Why don't you buy the idea of China needing to worry about India having nukes? I also don't think it will result a real threat for direct nuclear confrontation, but it sounds logical that it will restrict China's power in the region.

If I had to make guesses having both nuclear India and Pakistan as allies is viewed as a way to secure the energy flow from Middle Asia. The "Iranian threat" is a BS and our approach to isolate this country.

Perhaps it's simply the United States needing as many friends as it can get? The agreement is very controversial in India. It's also complicated. Can one really seperate peaceful nuclear from military nuclear? The answer is no. The whole "atoms for peace" idea was basically spin, a gloss to cover the primary reason for building reactors - the production of uranium and plutonium for bombs.

I think this cosy agreement with India will prove to be very destabilising for the whole region. Are we going to see a new nuclear arms race in southern Asia? I sure hope not! Pakistan, India's rival, isn't very happy with the deal to say the least. Where's our nuclear deal with the US they cry? Aren't we as good as India? Is it wise of the US to effectively destroy the NPT?

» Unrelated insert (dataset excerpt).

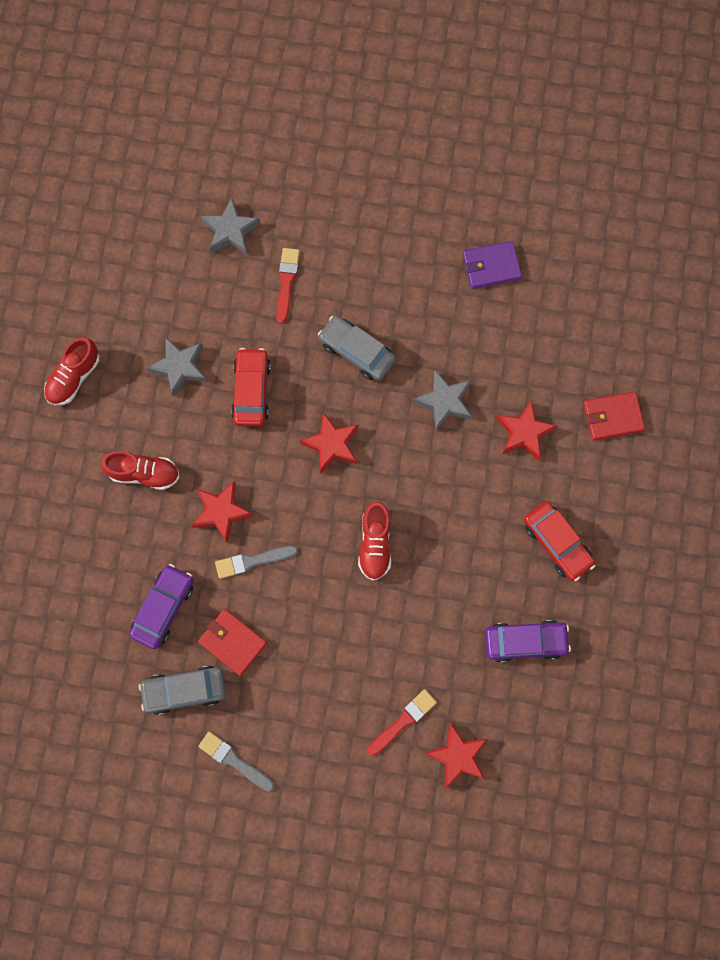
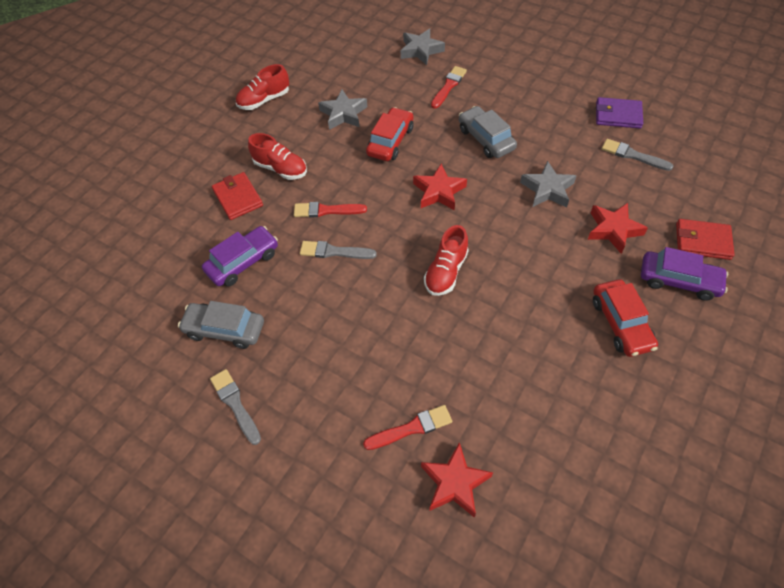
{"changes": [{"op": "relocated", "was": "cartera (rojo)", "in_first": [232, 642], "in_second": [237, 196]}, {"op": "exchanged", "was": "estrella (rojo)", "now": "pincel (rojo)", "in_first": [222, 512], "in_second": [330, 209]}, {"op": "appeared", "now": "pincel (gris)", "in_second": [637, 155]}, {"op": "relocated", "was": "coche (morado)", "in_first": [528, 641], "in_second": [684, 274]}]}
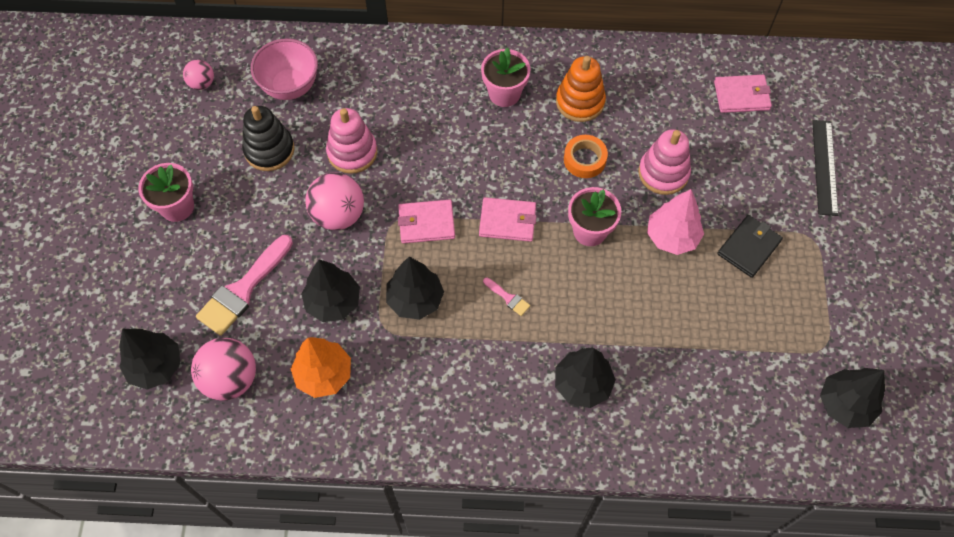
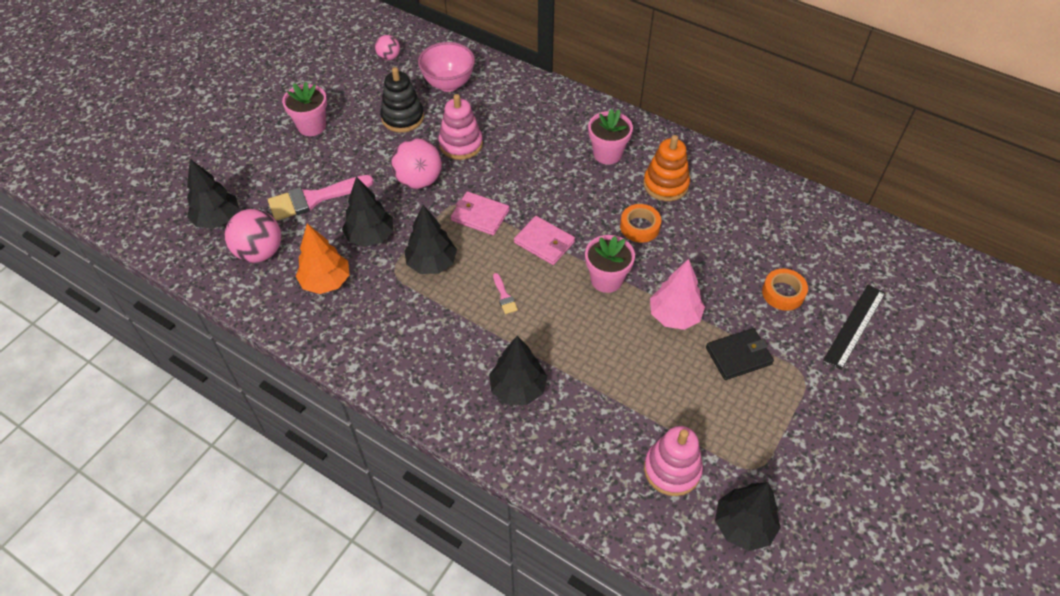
{"changes": [{"op": "relocated", "was": "juguete apilable (rosa)", "in_first": [665, 162], "in_second": [673, 461]}, {"op": "appeared", "now": "cinta adhesiva (naranja)", "in_second": [785, 290]}, {"op": "missing", "was": "cartera (rosa)", "in_first": [743, 94]}]}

Pakistan is already becoming rather unstable. How long will their military dictator, General Musharaf, be able to hang onto power? Probably not that long. Pakistan is Muslima and has the Bomb. Are we "arming" India because we've written off Pakistan?

How will Iran react to all this? Iran has a large and growing population, I think about half of all Iranians are under twenty-five. They desparately need to create jobs and get their economy moving. They need to use their oil for domestic development, as do more and more countries. Therefore like so many others they are turning towards nuclear as the only realistic alternative to oil. Also they are surounded by countries with nuclear weapons, especially if one includes the US navy in the Gulf and the Indian Ocean. If I was an Iranian, given recent history, I'd be sweating blood to build a nuclear bomb as fast as humanly possible!

Deffeyes has updated his site:
http://www.princeton.edu/hubbert/current-events.html

Here's an interesting for those who freaked out over his "stone age" comment last time:
After stating that the world oil peak had already occurred on December 16, 2005, I reported that the Bush administration hoped to double the direct solar electric generation from the present one percent to two percent by the year 2025. My fingers got away from me and typed out: "By 2025, we'll be back in the Stone Age." I'm sorry that some readers thought that I actually meant that we would be wearing furs and hunting buffalo with flint spear points. It's called "hyperbole." Nevertheless, I have been looking into acquiring some property on the Arkansas novaculite belt. Great flint.

(A funky website, but funky websites can be right, and sometimes paranoids do have enemies.)

www.urbansurvival.com

"Bulk ammunition and MRE shortages have apparently arrived in the USA."

There is nothing 'funky' about his site.   Here at TOD, we see the world with the lens of 'Cheap/easy to get energy is comming to an end' and we attempt to filter all information to that lens.

George is up front - He thinks the present economic plan is not sustainable, and the world is headed for another breakdown of the economic engine.   If the engine, tuned to cheap fuel, no longer has cheap fuel...how does the engine run?

He sees many events as signs of the upcoming downturn, and today his observations on MRE's and ammo got him placement on a few web sites who have the filter of 'bad things are a-comming' or 'don't trust a government' or whatever way such a thing filters into your worldview.

The increases in ammo production have been known to me via another party for at least 8 months.   Ya don't contract for 14 million (or was it billion) rounds just to go quail hunting.  

Its almost like someone is making sure if there is a shooting war, there will be lead to shoot with.

We're past 100. WHy not start a new one.
My suggested topic is us ng production over the next 5-10 years. Will it increase, stay flat, or decrease? If a change, how much, and when? How about a hubbert curve?
I think that empty threads attract more traffic than voluminous ones; bloggers abhor a vacuum.